I understand that the United States government would prefer not to have the information that will be published in the public domain and is not in favour of openness. That said, either there is a risk or there is not. You have chosen to respond in a manner which leads me to conclude that the supposed risks are entirely fanciful and you are instead concerned to suppress evidence of human rights abuse and other criminal behaviour. We will now proceed to release the material subject to our checks and the checks of our media partners unless you get back to me, as you promised in the call with our lawyers last Friday.
Pompous Pilate might want to wash his hands by declaring that the risks are "entirely fanciful", but it's not that simple.
There's information in quite a few of the even small number of cables I've looked at that cannot honestly be said to put anyone's life at immediate harm, or create a clear and present danger to US security, but which are still very much able providing information to unfriendly nations that could easily hurt us in the future.
Let's take one example - cable 09ABUDHABI192.
This is a cable sent to Washington from the US Embassy in Abu Dhabi in late February of last year. That particular cable relayed a request that the US deploy 5 Patriot Missile batteries to the UAE as soon as possible, and until the UAE's on-order batteries are ready. Iranian intelligence has probably read that cable by now, and is now aware of a number of things that they may or may not have already known - including the fact that the UAE was worried enough about Iran retaliating against them in the event of an Israeli air strike against Iran to request more anti-missile support from the US, some of the circumstances that the UAE military thinks would spark an Israeli strike against Iran, and some of the limitations that the UAE thinks their own intelligence service has when it comes to predicting Iranian actions.
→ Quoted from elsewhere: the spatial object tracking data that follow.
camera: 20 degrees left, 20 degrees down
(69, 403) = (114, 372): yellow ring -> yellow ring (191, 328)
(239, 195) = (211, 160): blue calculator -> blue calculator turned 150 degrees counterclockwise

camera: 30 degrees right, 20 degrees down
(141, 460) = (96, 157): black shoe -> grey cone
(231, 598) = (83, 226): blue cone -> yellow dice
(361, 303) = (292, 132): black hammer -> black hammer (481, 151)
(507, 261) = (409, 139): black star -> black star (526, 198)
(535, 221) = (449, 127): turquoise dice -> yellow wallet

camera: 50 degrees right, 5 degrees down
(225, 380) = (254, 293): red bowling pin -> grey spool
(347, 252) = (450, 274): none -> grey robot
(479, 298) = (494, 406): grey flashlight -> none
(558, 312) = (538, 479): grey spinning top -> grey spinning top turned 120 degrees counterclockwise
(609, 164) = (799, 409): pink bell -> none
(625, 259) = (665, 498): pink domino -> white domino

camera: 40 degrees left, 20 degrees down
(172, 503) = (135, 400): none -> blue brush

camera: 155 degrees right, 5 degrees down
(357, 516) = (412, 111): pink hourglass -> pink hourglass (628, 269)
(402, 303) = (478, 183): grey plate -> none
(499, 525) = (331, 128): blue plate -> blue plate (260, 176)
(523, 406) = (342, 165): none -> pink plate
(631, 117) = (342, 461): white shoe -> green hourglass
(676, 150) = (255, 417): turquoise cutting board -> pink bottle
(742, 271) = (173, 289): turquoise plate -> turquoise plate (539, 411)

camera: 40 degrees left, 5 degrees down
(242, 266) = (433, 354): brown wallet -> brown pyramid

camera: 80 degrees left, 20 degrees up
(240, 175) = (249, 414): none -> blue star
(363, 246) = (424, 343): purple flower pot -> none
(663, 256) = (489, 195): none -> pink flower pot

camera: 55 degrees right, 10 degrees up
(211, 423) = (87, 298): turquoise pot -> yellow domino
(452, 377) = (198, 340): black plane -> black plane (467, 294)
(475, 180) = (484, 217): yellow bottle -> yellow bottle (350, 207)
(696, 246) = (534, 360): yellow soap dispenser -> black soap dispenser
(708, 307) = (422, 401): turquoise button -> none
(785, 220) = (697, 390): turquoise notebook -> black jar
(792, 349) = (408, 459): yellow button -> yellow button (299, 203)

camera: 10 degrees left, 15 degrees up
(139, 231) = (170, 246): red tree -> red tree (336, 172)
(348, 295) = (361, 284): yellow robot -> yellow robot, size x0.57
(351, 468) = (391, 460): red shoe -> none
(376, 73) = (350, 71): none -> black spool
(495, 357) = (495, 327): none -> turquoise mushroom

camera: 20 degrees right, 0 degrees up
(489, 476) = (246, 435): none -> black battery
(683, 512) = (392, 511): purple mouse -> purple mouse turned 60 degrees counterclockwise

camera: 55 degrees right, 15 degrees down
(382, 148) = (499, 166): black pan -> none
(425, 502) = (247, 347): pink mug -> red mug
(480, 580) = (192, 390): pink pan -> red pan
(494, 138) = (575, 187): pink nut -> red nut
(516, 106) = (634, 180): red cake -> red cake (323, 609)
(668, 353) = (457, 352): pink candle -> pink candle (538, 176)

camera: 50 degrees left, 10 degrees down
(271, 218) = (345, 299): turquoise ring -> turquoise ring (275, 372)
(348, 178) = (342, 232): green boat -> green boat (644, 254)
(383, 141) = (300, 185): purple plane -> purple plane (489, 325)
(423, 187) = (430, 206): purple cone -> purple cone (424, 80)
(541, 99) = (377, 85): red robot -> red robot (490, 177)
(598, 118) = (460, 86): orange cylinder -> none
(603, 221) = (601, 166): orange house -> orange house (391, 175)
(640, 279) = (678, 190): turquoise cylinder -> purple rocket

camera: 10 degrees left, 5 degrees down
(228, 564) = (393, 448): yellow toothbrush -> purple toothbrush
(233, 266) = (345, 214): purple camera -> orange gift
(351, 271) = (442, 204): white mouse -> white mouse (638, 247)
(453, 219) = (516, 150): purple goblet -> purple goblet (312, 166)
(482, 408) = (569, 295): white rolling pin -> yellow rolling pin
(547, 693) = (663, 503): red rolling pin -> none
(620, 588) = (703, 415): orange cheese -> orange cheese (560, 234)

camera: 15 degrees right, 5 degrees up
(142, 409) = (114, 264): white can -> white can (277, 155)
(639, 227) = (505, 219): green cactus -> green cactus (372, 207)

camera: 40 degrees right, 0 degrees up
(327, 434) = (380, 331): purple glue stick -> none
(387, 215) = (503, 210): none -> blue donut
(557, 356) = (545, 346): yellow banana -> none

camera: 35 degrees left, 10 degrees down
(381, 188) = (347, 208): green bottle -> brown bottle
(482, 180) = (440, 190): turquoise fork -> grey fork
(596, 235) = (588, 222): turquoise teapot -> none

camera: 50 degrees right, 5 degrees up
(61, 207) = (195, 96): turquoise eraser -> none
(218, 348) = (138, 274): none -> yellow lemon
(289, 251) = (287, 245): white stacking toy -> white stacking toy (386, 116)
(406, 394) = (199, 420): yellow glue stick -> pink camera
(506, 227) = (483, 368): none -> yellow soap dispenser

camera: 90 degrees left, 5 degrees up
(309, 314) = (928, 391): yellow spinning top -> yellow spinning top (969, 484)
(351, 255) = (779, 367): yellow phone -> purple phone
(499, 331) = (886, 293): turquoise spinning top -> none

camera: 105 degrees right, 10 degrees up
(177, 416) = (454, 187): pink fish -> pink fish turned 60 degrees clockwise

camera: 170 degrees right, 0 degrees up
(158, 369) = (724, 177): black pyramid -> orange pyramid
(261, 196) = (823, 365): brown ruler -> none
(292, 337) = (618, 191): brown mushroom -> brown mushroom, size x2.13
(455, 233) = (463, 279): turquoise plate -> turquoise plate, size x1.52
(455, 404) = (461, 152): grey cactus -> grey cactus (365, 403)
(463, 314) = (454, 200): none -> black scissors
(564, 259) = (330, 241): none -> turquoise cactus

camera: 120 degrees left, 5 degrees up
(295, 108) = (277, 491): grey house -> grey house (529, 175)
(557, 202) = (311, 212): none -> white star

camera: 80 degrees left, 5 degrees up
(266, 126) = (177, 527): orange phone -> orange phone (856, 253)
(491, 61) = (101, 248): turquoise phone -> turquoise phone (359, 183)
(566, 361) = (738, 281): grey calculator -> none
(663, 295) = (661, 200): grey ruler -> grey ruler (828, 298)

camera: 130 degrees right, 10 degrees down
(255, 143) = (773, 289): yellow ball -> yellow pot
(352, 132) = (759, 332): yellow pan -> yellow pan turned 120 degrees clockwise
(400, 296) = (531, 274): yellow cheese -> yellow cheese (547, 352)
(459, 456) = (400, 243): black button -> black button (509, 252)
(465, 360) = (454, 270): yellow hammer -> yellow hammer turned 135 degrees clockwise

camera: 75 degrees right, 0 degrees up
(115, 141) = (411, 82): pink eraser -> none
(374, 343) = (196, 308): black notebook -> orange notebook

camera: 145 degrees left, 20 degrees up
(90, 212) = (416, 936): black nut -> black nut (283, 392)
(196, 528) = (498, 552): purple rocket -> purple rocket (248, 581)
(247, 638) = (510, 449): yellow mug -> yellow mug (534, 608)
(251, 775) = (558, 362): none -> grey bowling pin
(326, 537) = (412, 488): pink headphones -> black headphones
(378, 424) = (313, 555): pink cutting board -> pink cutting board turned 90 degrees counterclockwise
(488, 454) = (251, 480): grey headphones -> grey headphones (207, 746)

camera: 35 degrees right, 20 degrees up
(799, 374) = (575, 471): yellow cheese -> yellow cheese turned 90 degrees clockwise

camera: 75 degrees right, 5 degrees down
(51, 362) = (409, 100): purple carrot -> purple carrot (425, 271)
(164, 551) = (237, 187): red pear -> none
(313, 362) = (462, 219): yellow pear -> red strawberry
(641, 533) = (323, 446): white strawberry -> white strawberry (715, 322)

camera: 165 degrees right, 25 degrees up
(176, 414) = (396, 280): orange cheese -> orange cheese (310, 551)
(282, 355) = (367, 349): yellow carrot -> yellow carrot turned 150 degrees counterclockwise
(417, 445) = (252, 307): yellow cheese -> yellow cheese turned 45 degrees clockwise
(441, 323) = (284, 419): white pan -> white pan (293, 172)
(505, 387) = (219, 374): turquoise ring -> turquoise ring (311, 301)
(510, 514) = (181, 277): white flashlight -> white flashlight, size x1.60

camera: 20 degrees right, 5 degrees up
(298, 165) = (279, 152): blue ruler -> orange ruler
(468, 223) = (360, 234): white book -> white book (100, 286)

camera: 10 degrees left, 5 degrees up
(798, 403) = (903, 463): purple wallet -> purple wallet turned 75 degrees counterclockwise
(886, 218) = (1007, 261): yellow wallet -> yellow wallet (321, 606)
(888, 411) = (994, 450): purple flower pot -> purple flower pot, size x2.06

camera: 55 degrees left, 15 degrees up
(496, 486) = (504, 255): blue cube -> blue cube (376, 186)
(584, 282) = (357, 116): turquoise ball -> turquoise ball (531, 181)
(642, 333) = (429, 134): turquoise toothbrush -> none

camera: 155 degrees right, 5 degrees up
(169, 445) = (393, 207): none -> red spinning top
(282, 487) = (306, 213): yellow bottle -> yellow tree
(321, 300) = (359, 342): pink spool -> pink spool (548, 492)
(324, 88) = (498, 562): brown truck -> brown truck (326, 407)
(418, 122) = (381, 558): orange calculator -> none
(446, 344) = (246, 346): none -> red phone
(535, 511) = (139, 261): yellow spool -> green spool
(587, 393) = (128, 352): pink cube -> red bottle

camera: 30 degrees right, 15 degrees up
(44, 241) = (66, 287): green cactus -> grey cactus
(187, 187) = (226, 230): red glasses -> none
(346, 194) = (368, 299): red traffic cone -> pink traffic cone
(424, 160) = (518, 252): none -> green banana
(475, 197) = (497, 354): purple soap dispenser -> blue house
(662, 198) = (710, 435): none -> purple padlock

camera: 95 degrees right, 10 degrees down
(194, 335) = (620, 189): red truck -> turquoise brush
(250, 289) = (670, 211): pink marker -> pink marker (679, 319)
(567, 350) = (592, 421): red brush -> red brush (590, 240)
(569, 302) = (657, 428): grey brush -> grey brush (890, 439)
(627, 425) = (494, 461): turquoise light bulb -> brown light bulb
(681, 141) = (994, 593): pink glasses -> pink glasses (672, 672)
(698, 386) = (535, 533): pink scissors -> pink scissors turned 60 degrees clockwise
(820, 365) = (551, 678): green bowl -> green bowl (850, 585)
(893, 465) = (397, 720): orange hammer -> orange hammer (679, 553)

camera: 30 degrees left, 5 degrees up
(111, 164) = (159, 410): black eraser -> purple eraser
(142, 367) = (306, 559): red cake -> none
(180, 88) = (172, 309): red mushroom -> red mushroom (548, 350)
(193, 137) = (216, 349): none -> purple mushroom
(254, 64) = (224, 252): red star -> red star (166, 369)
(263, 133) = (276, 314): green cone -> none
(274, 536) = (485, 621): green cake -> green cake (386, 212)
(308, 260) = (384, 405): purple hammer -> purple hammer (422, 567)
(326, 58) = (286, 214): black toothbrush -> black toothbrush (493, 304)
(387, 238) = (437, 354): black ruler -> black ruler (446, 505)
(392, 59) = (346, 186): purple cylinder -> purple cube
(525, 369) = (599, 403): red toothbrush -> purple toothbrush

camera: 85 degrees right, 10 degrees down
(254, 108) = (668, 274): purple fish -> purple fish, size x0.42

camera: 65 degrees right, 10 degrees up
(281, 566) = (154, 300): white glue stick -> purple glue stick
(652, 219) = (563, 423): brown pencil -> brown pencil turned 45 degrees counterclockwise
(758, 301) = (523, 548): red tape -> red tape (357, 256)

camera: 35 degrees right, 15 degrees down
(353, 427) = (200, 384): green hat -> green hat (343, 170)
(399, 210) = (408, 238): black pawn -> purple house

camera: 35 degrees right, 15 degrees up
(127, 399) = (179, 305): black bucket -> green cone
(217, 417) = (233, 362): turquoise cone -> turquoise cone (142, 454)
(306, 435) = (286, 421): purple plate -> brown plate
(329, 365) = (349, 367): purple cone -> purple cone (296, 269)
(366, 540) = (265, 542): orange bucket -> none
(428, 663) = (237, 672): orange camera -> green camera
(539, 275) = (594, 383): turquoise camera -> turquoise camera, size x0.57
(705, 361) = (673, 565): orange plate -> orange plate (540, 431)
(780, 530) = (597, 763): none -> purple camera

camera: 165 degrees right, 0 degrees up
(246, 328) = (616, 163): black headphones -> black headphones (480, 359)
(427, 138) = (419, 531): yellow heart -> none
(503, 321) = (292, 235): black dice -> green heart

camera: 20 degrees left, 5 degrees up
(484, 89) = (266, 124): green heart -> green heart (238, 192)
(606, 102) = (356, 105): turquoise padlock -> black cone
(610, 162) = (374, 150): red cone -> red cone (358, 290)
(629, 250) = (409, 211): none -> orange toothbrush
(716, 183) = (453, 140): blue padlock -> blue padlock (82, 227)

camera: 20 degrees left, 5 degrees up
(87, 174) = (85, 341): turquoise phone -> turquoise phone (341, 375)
None of that would appear to put any specific individual at risk. It doesn't create a smoking-gun type hole in our defenses. But it does help Iran learn what we know about their nuclear efforts, and what specific concerns other countries in the region have. It also tells the UAE that if they don't want the world to know their intelligence limitations, they maybe shouldn't discuss them with the US.
Now multiply that by 200,000.
Each of the individual cables might not amount to much, but that doesn't mean that they're harmless - especially when there is an en-mass release like this. Arguing that no one of them inflicts a gaping wound glosses over the fact that 1,000 little cuts can still kill.